The case began in 2019, when a family member called police. Investigators soon realized both children were missing, and a multistate search ensued. Nearly a year later, their remains were found buried on Chad Daybell’s property. Tylee’s DNA was later found on a pickaxe and shovel in a shed on the property, and JJ’s body was wrapped in trash bags and duct tape, prosecutors have said.

During a nearly two-month-long trial, prosecutors said Chad Daybell, a self-published author who wrote doomsday-laced fiction, promoted unusual spiritual beliefs including apocalyptic prophecies and tales of possession by evil spirits in order to justify the killings.

“This has been a tough case because of its complexity, both in telling the story of an investigation that spanned years and trying to figure out the best way to present it in a way that would make sense to others,” Fremont County Prosecutor Lindsey Blake said outside the Boise courthouse after the sentencing.

Relatives of the victims welcomed the jury’s decision.

“This is the best justice we can possibly get. And again, it doesn’t change the outcome, but it is good news, and it brings closure for everybody that’s been hurt,” Colby Ryan, Vallow Daybell’s oldest child, told reporters.

Larry Woodcock, JJ’s grandfather, thanked the judge, law enforcement and the people who have followed the case and shared their support over the years.

“You are family,” he said. “I look at the faces, and I’m going to tell you all: I’m going to miss you.”

“We saw justice,” he added. “Equal, honest and righteous.”

READ: Case of missing children tied to doomsday beliefs, 3 deaths

Daybell’s defense attorney, John Prior, argued during the trial that there wasn’t enough evidence to tie Daybell to the killings, and suggested Vallow Daybell’s older brother, Alex Cox, was the culprit. Cox died in late 2019 and was never charged, and Vallow Daybell was convicted last year and sentenced to life in prison without parole.

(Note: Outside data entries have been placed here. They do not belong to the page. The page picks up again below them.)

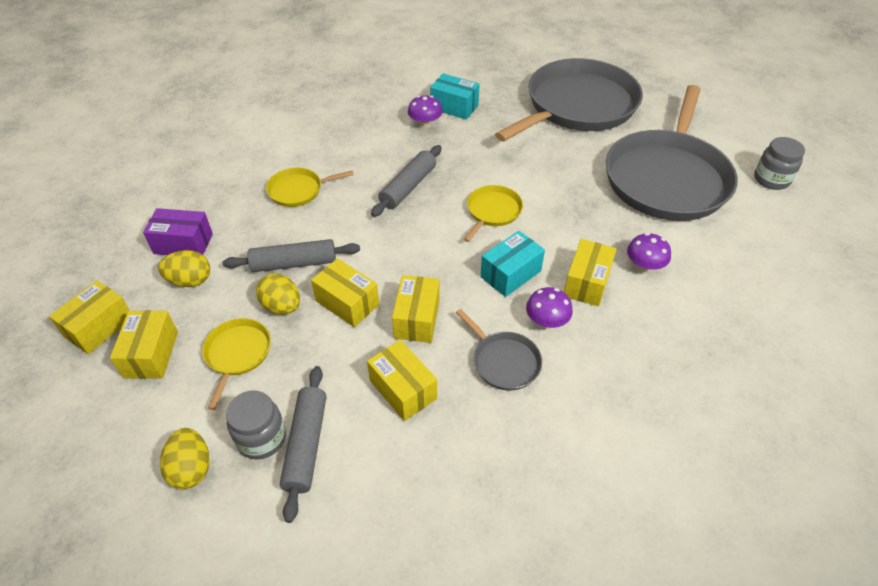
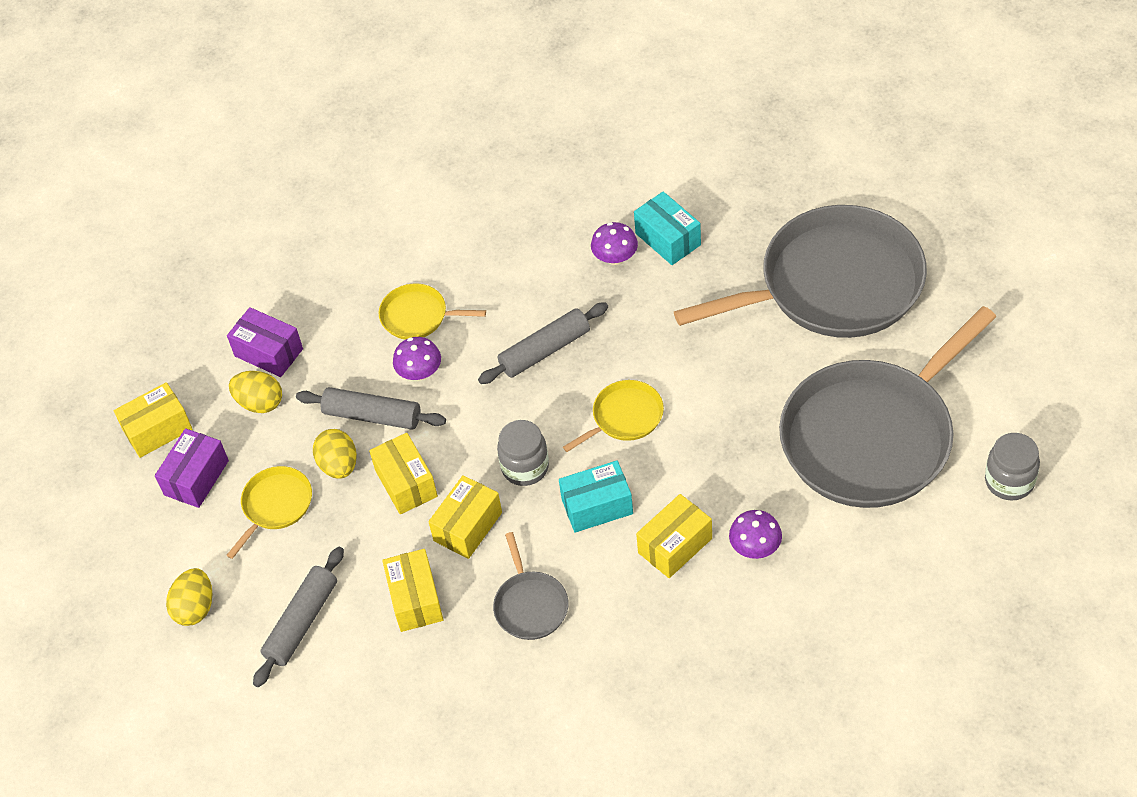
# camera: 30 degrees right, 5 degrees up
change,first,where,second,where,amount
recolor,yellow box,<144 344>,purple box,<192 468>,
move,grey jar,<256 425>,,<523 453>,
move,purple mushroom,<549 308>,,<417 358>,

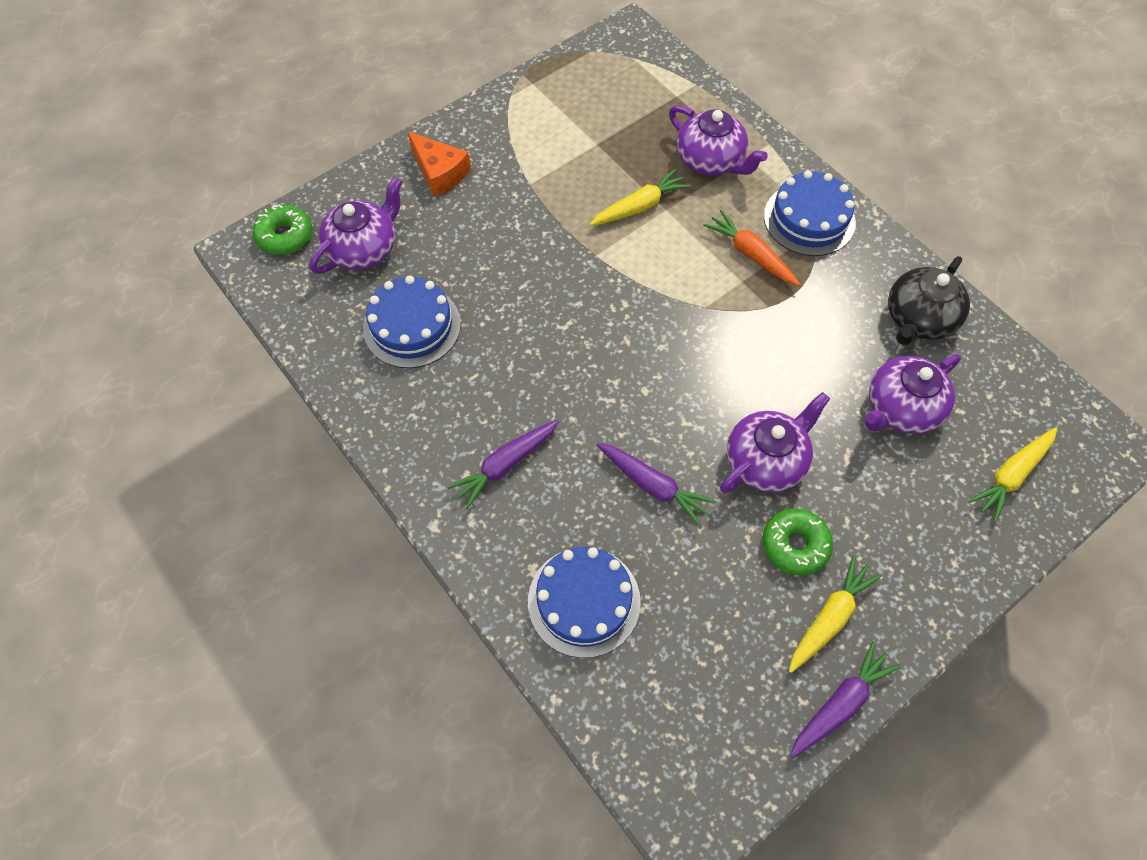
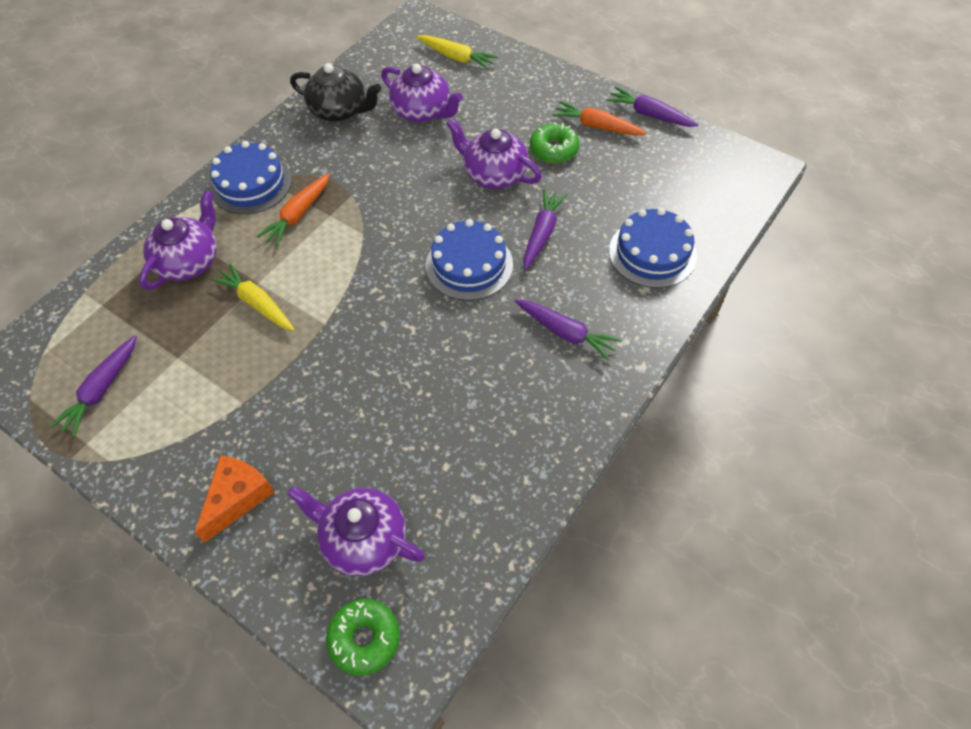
# camera: 105 degrees left, 5 degrees down
change,first,where,second,where,amount
move,blue cake,<412 321>,,<469 260>,
recolor,yellow carrot,<835 614>,orange carrot,<599 118>,
insert,,,purple carrot,<93 386>,

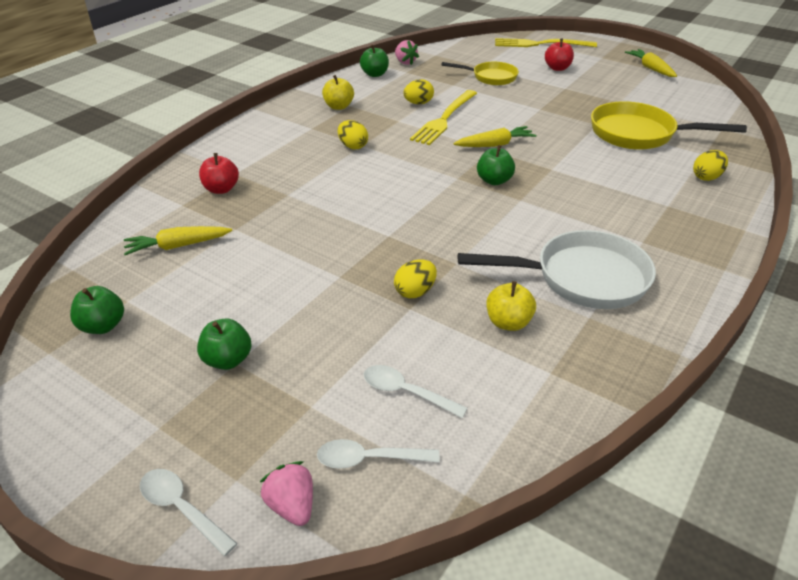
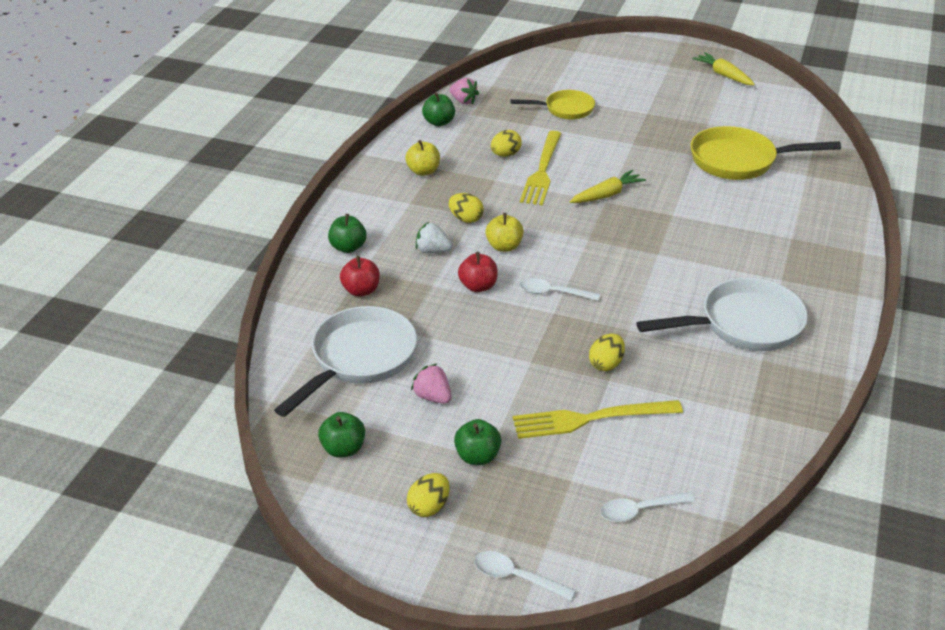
# camera: 15 degrees left, 0 degrees up
change,first,where,second,where,amount
replace,yellow carrot,<178 240>,white pan,<345 361>,
move,pink strawberry,<286 493>,,<431 383>,
move,white spoon,<416 391>,,<559 289>,
move,green apple,<496 165>,,<347 233>,
move,yellow apple,<511 306>,,<504 232>,
move,yellow fork,<546 42>,,<598 419>,
move,red apple,<559 55>,,<478 272>,
move,yellow egg,<710 165>,,<428 495>,
insert,,,white strawberry,<434 237>,

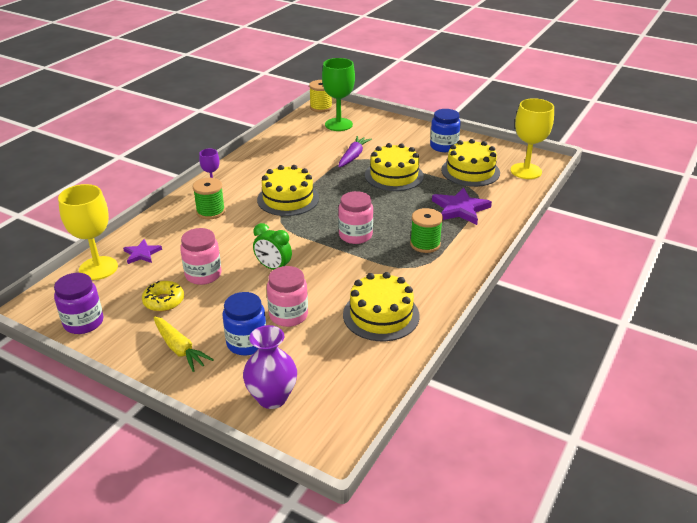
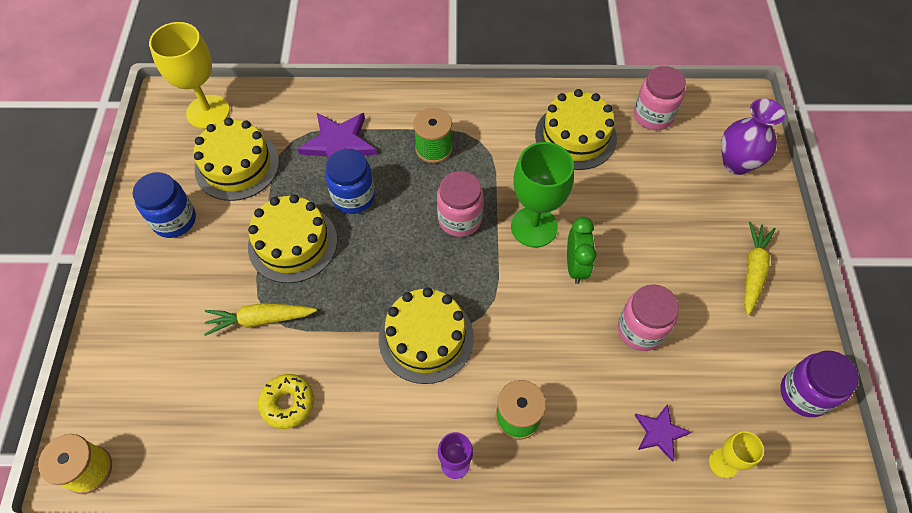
# camera: 120 degrees left, 25 degrees up
change,first,where,second,where,amount
resize,yellow goblet,<88 232>,,<736 454>,x0.52
move,yellow donut,<163 296>,,<286 401>,
move,blue jar,<244 323>,,<350 181>,
move,pink jar,<287 296>,,<660 98>,
move,green goblet,<338 94>,,<542 194>,
recolor,purple carrot,<355 151>,yellow carrot,<260 319>,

During the sentencing hearing, Prior asked the jurors to judge Daybell on his life before he met Vallow Daybell, describing her as a bomb that blew him off the trajectory of an otherwise wholesome life. But Daybell also declined to offer any mitigating evidence during the sentencing hearing. Mitigating evidence is often used to encourage jurors to have sympathy for a defendant in an effort to show that a life sentence would be more appropriate than capital punishment.

Family members of the victims gave emotional statements to the jurors. JJ Vallow’s grandmother, Kay Woodcock, tearfully described how the 7-year-old would show empathy and compassion to others through soft touches and by frequently asking if those around him were OK. She also said Tylee was a doting big sister, and that it warmed her heart to see them together.

“I can’t express just how much I wish for more time to create memories,” Woodcock said, beginning to weep.

Ryan, Vallow Daybell’s oldest child, described what it was like to lose his entire family. His father died years earlier.

“My three kids will never know the kindness of Tylee’s heart or JJ’s silly and goofy personality … The only way I could describe the impact of their lives being lost is like a nuclear bomb dropping,” he said. “It’s not an overstatement to say that I lost everything.”

To impose the death penalty, the jurors had to unanimously find that Daybell met at least one of the “aggravating circumstances” that state law says qualifies someone for capital punishment. They also had to agree that those aggravating factors weren’t outweighed by any mitigating factors that might have lessened his culpability or justified a lesser sentence.

The jury decided there were aggravating factors including an utter disregard for human life and the murders being especially heinous and cruel.

Idaho law allows for execution by lethal injection or firing squad, though firing squad executions have never been used in the state.